La segunda será de tipo económico: desde su legalización, la Iglesia acumula riquezas, donadas por el Emperador, rompiendo con la fidelidad a la filosofía de vida del Maestro. Ante el acumulo de bienes, el Emperador Justiniano prohíbe ordenar obispos con hijos “para que los bienes donados a la Iglesia, no los emplee el Obispo en provecho propio o de sus hijos” (Codex Just.1, 3,41), constatándose que el celibato obligatorio no se sustenta en ningún principio evangélico.

Graves riesgos

clericalismoEl amor, como don de Dios, es un elemento decisivo para el equilibrio psicológico. Ser célibe implica aceptar cierto vacío que nada puede suplir. Si ese “ayuno emocional” no se hace desde la libertad, la persona padecerá una especie de “hambre interior”, abocándose a otras salidas que mitiguen ese “ayuno”. Entre ellas, la relación intima (nunca exenta de afecto y ternura) se presenta disfrazada como solución a la infelicidad de la soledad afectiva, habitando dentro del disfraz el monstruo cruel del abuso al inocente.

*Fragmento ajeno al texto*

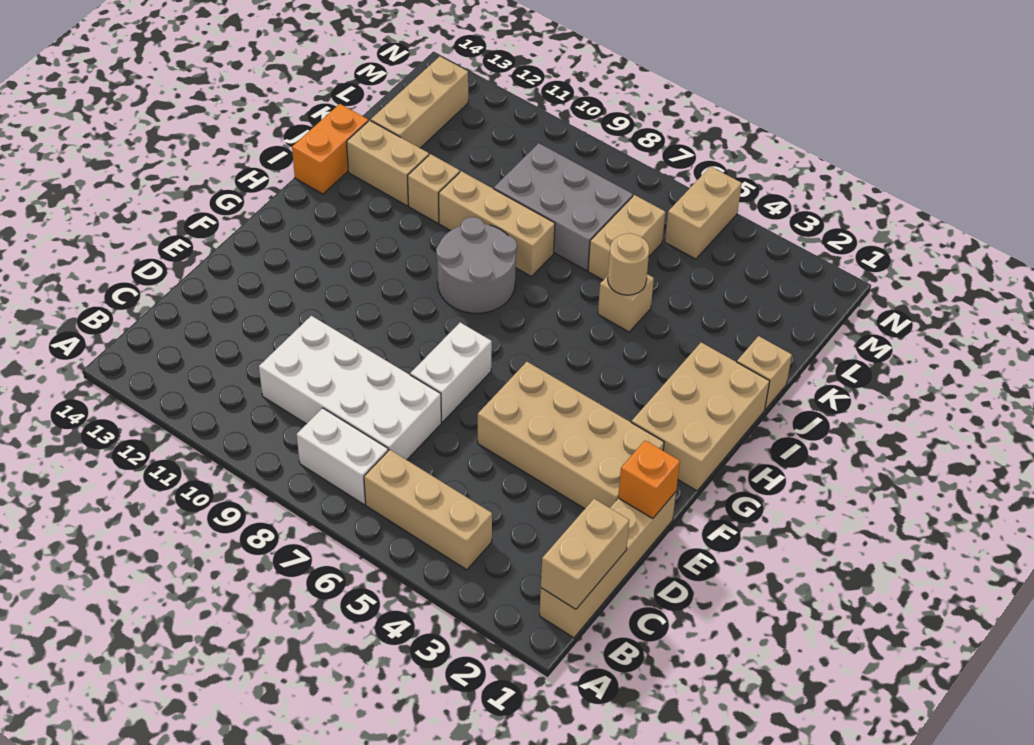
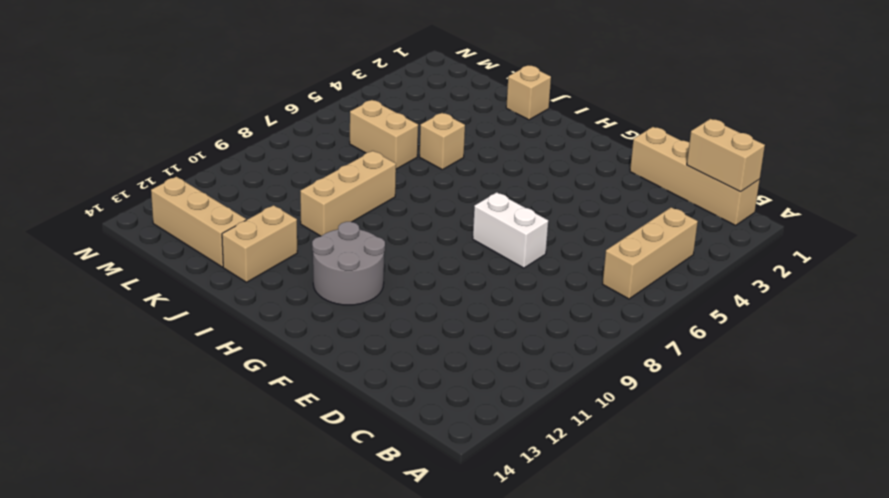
grey round brick G11:H12 level 1 -> grey round brick H8:I9 level 1
none -> white brick B7:B8 level 1
none -> white brick C7:D10 level 1
none -> tan brick E2:F5 level 1

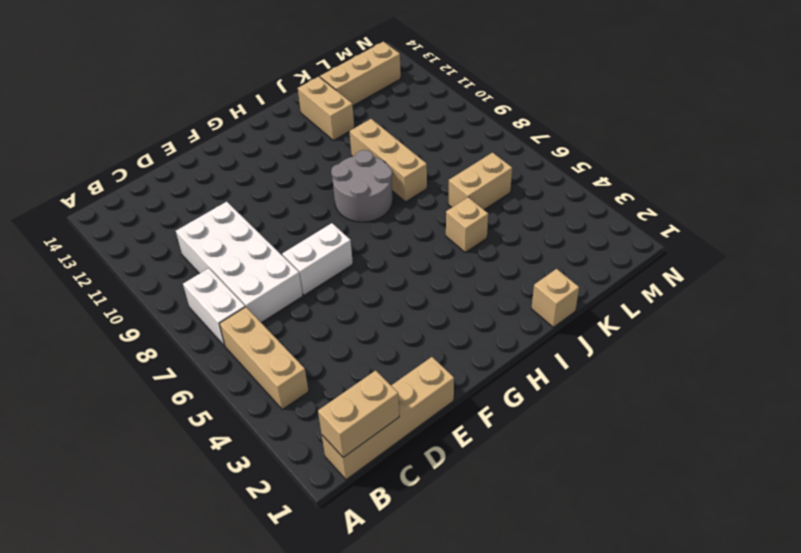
none -> tan brick E2:F5 level 1
none -> tan brick G1:I2 level 1
none -> orange brick I14:J14 level 1

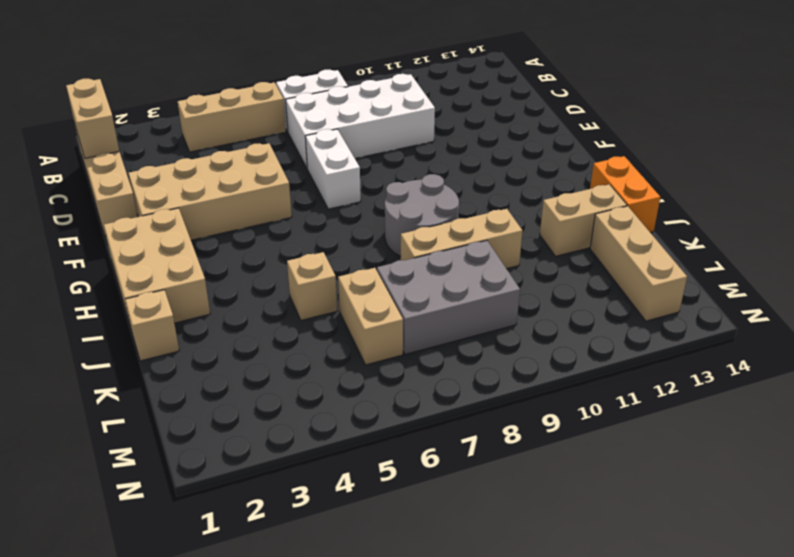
none -> tan brick J11 level 1
none -> tan brick M5:N5 level 1
none -> orange brick E1 level 2

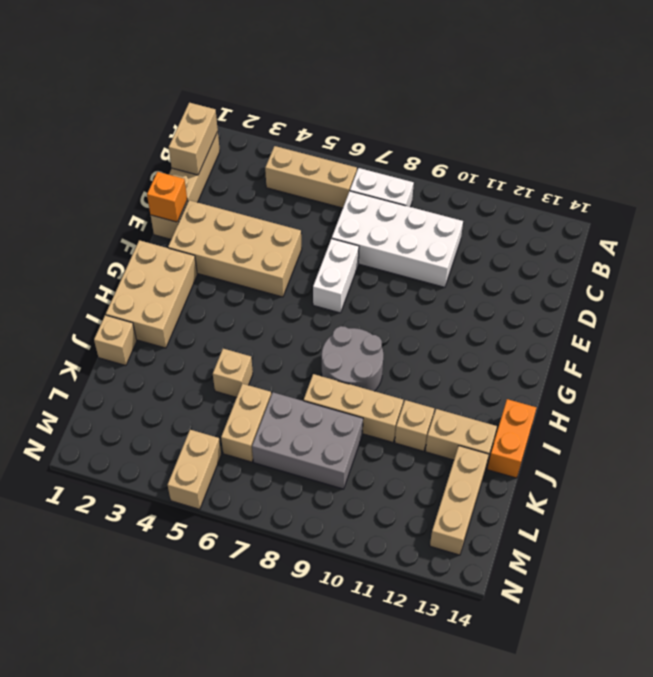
none -> tan round brick J5 level 2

Como consecuencia, desde una ingenuidad demasiado interesada, el consagrado ignora el límite entre lo afectivo y lo sexual. Así nacen unas expectativas, encantadoramente engañosas, facilitando los primeros pasos de acercamiento a la víctima, apareciendo las pseudo-justificaciones que anulan los deseos de luchar, originándose una enorme tensión interior, muy difícil de controlar. La vuelta atrás se hace tremendamente difícil, desabocando en el acto abusivo. Faltó honestidad y fortaleza para poner freno en ese primer momento y bloquear una relación afectiva, aparentemente inocua, que puede llevar el germen del abuso, que solo el adulto puede detectar.

Al comenzar una relación afectiva, el abusador en potencia puede creerse con fuerzas suficientes para no sucumbir a momentos delicados, apoyándose en su vocación, sin querer percatarse que tiene ante él una persona (el menor) frágil y vulnerable, en una posición extremadamente delicada, sin recursos personales para hacerle frente.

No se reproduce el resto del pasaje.